En última instancia, el mayor defecto de la película no es tanto su inexactitud histórica o su insípida política centrista como su incapacidad para ofrecer un drama épico convincente. El matiz y la complejidad son parte integrante de la historia, pero también mejoran y hacen más entretenida la narración. Una película con la misma concepción reaccionaria de la Revolución Francesa, la misma actitud displicente hacia el pasado e incluso la misma representación monocorde de Bonaparte podría haber sido mejor ejecutada. Pero, dado el calibre esencialmente mediocre de Napoleón como drama o entretenimiento (a pesar de los hermosos trajes y algunas secuencias de batalla realmente entretenidas), su columna vertebral es en última instancia política.
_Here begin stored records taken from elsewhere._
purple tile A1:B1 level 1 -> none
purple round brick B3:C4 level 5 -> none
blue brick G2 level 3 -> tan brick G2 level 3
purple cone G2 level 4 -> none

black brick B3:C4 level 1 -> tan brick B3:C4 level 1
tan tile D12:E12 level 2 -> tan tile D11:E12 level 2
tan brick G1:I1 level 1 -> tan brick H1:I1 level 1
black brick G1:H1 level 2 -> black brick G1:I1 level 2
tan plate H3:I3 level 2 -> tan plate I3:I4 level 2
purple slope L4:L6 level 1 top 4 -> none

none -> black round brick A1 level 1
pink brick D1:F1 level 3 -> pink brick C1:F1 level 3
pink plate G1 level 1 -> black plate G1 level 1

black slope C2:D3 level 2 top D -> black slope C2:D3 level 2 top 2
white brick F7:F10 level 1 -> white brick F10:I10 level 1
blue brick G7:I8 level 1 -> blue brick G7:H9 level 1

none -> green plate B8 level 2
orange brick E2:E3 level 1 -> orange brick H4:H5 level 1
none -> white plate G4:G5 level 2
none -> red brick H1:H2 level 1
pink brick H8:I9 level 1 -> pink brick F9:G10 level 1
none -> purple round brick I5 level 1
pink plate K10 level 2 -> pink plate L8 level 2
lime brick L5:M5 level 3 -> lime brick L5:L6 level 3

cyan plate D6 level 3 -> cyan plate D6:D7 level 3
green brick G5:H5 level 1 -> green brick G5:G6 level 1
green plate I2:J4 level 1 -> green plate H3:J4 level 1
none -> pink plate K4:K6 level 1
En Napoleón nos encontramos con una historia familiar sobre cómo la política de masas y el idealismo democrático conducen inexorablemente a la tiranía, una historia que exuda no solo la influencia ambiental de Burke, Carlyle y el liberalismo estéril de la Guerra Fría, sino también la de varios desvaríos posteriores a 2016 que en los Estados Unidos y buena parte del mundo han intentado culpar a la democracia de la continua disfunción de nuestro propio Ancien Régime en ruinas.
¿Qué decir? Con un poco de suerte, la inminente adaptación de la abortada epopeya sobre Napoleón de Stanley Kubrick dejará el intento de Scott en el olvido.